For Edmonton paralympian Kirk Schornstein, his strongest motivation comes from the word "no."

'It's kind of like winning the golden ticket in a Charlie and the Chocolate Factory kind of scenario'

Kirk Schornstein posted three top-30 finishes in Vancouver. (Courtesy Canadian Paralympic Committee)

Edmonton paralympian Kirk Schornstein finds his strongest motivation in the word "no."

"It's people telling me that I can't do it," Schornstein said Tuesday in describing his biggest motivation on the slopes.

"Whoever tells me I can't do it, I like to point my finger at them and say, 'You pay attention. In the next year to four years, you're going to see me in the headlines. I'm going to do what you told me I can't do.' "

Schornstein has been able to do plenty of finger pointing at his naysayers.
Kirk Schornstein (Kirk Schornstein/Twitter)

At 24, he is bound for the 2018 Winter Paralympics in Pyeongchang as a member of the Canadian para-alpine ski team, in what will be his third podium bid.

Schornstein has ranked in the top 15 in the world in five different alpine disciplines, and has little doubt he'll be able to reach the podium in March in South Korea.  

'I'm going to compete when it counts'

"It's going well," he said. "I'm right where I want to be, and I'm going to compete when it counts."
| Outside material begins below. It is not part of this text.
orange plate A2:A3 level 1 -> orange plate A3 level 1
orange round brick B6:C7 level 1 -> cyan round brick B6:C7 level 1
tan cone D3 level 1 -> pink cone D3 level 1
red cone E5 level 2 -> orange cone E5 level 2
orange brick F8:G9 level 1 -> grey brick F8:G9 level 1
Schornstein, who lives in Spruce Grove and trains in Edmonton, began skiing on the relatively gentle slopes of Edmonton's Snow Valley park in grade school, and spent years competing against able-bodied competitors.

Having suffered a nerve injury at birth, Schornstein has Erb's palsy. His right arm is paralyzed.
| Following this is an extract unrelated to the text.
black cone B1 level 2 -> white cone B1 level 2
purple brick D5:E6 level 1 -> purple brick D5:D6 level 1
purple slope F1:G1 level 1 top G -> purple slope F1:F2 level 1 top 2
I always wanted to challenge myself as much possible.- Kirk Schornstein

His disability never diminished his appetite for competition, but instead fuelled his desire to win.

"Aerodynamics is obviously important," Schornstein said in an interview. "And not being able to have that arm stay up in a tight position, I'm losing a few hundredths of second, which, in our sport is a lot of time.

"The challenge was huge but I always wanted to challenge myself as much possible.

"That was kind of my thing, telling myself that I could beat a lot of others who had the use of four limbs. The motivation was there for me and it still is today."

Schornstein began competing on the para circuit at 14.

By 17, he had competed in the 2011 International Paralympic Committee world championships with four top-15 finishes.

At the Vancouver 2010 Paralympic Winter Games, despite only one year's experience on the national team, he posted three top-30 finishes.

He also competed at the Sochi 2014 Paralympic Winter Games, where he posted top-15 finishes in super-G, super combined and giant slalom.

In January 2017, at the IPC world championships in Tarvisio, Italy, he captured silver in the downhill. He posted three other top-10 finishes, including fourth place in both the super-G and super combined.

On the World Cup circuit in the 2016-17 season, Schornstein posted 10 top-10 finishes. He said his athletic career has taught him a lot about gratitude, and his next trip down the slopes in South Korea will be no different.

He likens his Olympic bid to winning the lottery.

"It's kind of like winning the golden ticket in a Charlie and the Chocolate Factory kind of scenario," he said.

"It's a golden opportunity and you learn a lot, like how simple things can be when you work hard at it and you trust yourself.

"You also learn how lucky we are as Canadians to live where we are. I've seen some places in the world, and every time I come home I just appreciate where I am."